Man hat es ja beim Deutschen Reich und der Sovjet Union gesehen. Beide wollten sich eigentlich gegenseitig den Hals umdrehen, haben aber auf heile Welt gemacht, weil ein solcher Pakt von Nutzen war.


----------



## Fordtaurus (19. Dezember 2011)

Ja ehhm der neue "Große" Nachfolger wird Korea *natürlich *vereinen. 
Zur "Vereinten Volksrepublik Nordostsüdkorea" Danach werden Handels- und Friedensabkommen mit Japan der USA und Lichtenstein getroffen und China bekennt sich zu den Menschenrechten und zur "sozialen" Marktwirtschaft und stellt sein Wirtschaftswachstum den ärmsten Ländern der Erde zum aufbau eines gemeinsamen Lebenstandarts zur Verfügung.

Israel und Palästina werden Freunde und leben demnächst im Staat der 2 Weltreligionen zusammen und der Iran wir Teilrepublik vom friedlichsten und vortschrittlichsten Land der Region---- Afganistan *gg*

Alle Multimilliardäre geben freiwillig 90% ihres Vermögens in eine gemeinnützige Stifftung ein, um einen weltweiten, menschenwürdigen Lebensstandart zu ermöglichen.

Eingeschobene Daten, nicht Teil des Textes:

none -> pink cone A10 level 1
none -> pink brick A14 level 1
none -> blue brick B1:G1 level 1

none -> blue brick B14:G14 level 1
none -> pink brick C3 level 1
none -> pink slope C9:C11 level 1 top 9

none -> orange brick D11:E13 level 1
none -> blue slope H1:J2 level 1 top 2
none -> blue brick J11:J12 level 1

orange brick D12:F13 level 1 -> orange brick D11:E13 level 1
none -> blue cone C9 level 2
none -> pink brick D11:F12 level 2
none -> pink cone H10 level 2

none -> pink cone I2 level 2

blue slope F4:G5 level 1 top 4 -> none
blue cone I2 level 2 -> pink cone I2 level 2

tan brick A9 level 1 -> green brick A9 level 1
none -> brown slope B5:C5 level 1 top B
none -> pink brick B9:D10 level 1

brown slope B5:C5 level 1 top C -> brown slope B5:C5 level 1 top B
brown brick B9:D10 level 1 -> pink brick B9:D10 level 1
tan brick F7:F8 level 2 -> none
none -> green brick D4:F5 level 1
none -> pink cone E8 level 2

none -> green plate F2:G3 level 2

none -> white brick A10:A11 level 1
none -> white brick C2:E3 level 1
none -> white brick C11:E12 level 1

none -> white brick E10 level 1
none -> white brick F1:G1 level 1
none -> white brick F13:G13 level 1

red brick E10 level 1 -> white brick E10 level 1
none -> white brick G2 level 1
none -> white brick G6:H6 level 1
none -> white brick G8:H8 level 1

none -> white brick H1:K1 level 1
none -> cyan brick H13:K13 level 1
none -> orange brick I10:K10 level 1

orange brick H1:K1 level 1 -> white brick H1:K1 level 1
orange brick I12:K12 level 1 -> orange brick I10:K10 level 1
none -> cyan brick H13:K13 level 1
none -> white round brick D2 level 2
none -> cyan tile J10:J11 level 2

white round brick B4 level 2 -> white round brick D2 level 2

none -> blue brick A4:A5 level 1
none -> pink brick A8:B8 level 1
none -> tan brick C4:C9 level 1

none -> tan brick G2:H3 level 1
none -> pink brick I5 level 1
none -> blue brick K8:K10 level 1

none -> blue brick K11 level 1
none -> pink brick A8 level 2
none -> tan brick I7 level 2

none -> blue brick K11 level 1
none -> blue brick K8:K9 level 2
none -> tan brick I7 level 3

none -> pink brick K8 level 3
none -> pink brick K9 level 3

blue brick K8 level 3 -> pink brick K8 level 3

Hach wie gut das niemand weiss, das mein Stielzchen Rumpel heißt. 
Ich finde es ja gut wenn Leute wie der Threadersteller über den Tellerrand schauen, aber wir haben doch schon genug Probs hier in Deutschland und Europa... was interessiert mich da ehrlich gesagt, solch ein nichtssagendes, diktatorisch geführtes Land wie Nordkorea..... Da ist Pakistan mit seinem Atomprogramm viel viel gefährlicher, oder Indien, Israel, Iran, USA, ect. pp

Mach Dir mal nicht son Kopp um solches. Um es mal mit Eva Herrmanns Worten zu sagen"Alles wird gut"

so long


Ford


----------



## Kamsi (19. Dezember 2011)

ich fand es nur erschreckend wie genau die ersten 2 zeitangaben mit dem trailer zusammen passten und für mich gehört korea mit israel und iran halt zu potentialler gefahrgutquellen mit atomwaffen 

okay usa wirds als erstes treffen aber wenn die weg sind dann wirds fies für die restlichen grossen länder


----------



## Alterac123 (19. Dezember 2011)

Naja der Alte sah ja jetzt auch nicht sooo gut aus, es gibt viele Leute wo man schätzen kann wann sie abkratzen.


----------



## Fordtaurus (19. Dezember 2011)

Muss ich jetzt noch mal loswerden, nachdem ich den Trailer zu dem COMPUTERSPIEL gesehen habe...
Solch grottig schlechte "Propaganda" wird leider in sehr sehr vielen Medien betrieben. 
Computerspiele gauckeln uns regelmäßig vor, wer der "Feind" ist.... Früher wars "Der Russe", neulich warens die pösen pösen islamischen Terroristen, in diesem Trailer ist es halt Nod Korea (ja das r hab ich absichtlich weggelassen, siehe Command and Conquer". 
Der größte Feind der freien Menschheit, ist meiner Meinung nach der FREIE Mensch selber, welcher sich trotz Rede,-Meinungs,-Reisefreiheit WISSENTLICH und unter vorspielung falscher Propaganda immer mehr in seinen Freheitsrechten einschränken lässt. Ich finde Leute lustig, welche sich z.B. über da Fernsehprogramm von RTL aufregen. Denn das bedeutet ja eigentlich im Umkehrschluss, sie haben sich mit etwas auseinandergestzt, was sie (und ich finde vollkommen zu recht) für schlecht und falsch empfinden. Ich kann mich darüber garnicht aufregen, da ich garkein TV-Gerät habe und solch Schrott selbst früher nicht geguckt habe.


so long and 
*PEACE*


Ford


----------



## Olliruh (19. Dezember 2011)

Naja zum jetztigen Zeitpunkt nach die USA noch die miltärische Spitzenposition in der Welt. 
Das wird auch erstmal so bleiben. Und solange die USA ,ein so moderners Militär hat wird sich an der jetztigen Situation auch nicht viel ändern.


----------



## Deathstyle (19. Dezember 2011)

RedShirt schrieb:


> Es hungern viele außer Militär und Parteimitgliedern bzw. haben Mangelerscheinungen.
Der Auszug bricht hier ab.